Riding into town on a horse is Mann (Ving Rhames), a veteran of World War I.  Mann makes friends with the black piano-player Sylvester (Don Cheadle) and a 17-year old member of his family, Scrappy (Elsie Neal), the latter who has a crush on him.


But this is merely the beginning. Soon every night for a couple days, a huge group of bigot jerks is going out and lynching any black man they can find. And soon Sylvester's house is burned down, -- is shot by some schmuck, and all the women and children have escaped into the Florida swamps.


But they have some help. For one thing, Jon Voigt becomes the big sympathizer, and is soon hiding black runaways in his house, which would get his house burned down if they found it. And Mann comes back into town after leaving, and is shooting white boys, and basically helping them escape.

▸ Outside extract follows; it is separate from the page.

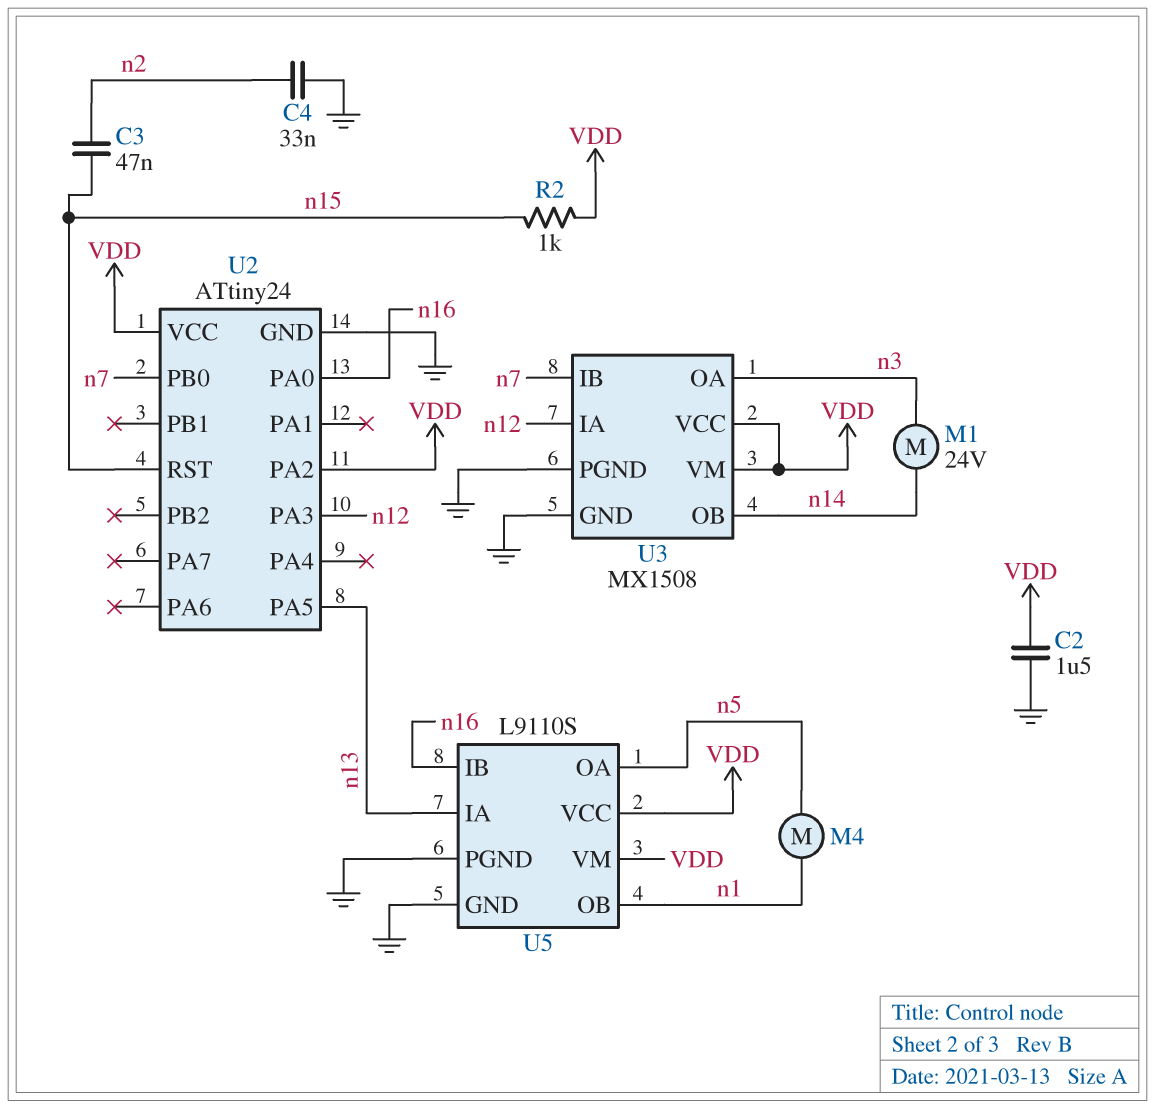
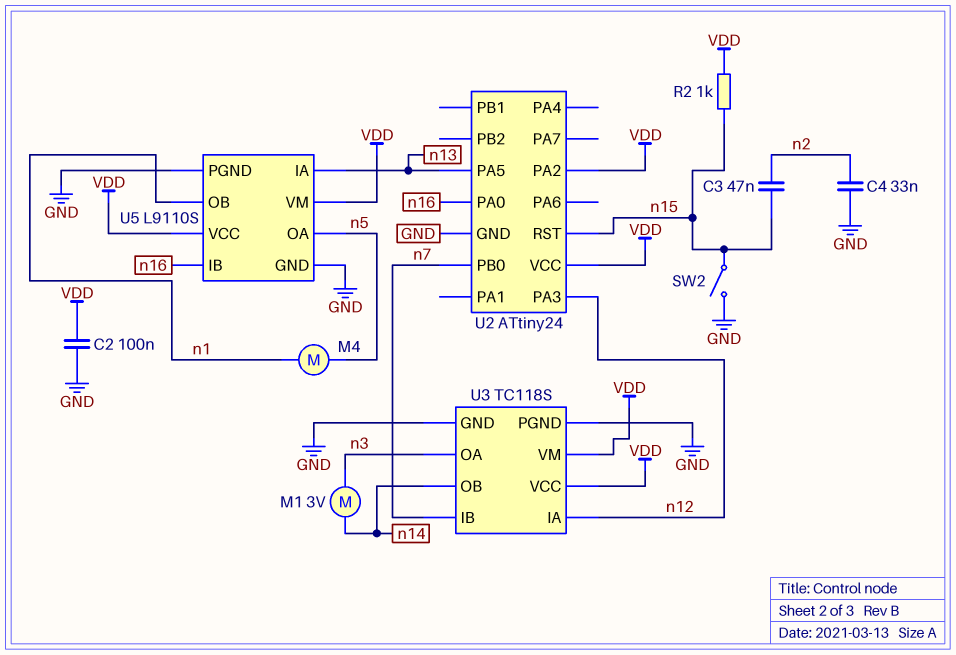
C2: 1.5uF (GND, VDD) -> 100nF (GND, VDD)
M1: motor 24V (n3, n14) -> motor 3V (n3, n14)
SW2: none -> switch (GND, n15)
U3: MX1508 -> TC118S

The sheriff (Michael Rooker, at his most unintelligible) claims to want everyone to stop it, but is almost as racist as the others, even if he did tell Sylvester to hop town the day his house was burned down.


Thankfully, Singleton creates a good white man in the form of Jon Voigt. Sure, he's scared for his and his family's safety, but he still puts his neck out to save everyone who's being wrongly persecuted.


The film is totally engrossing, from start to finish, which is a good thing for a two and a half hour long film.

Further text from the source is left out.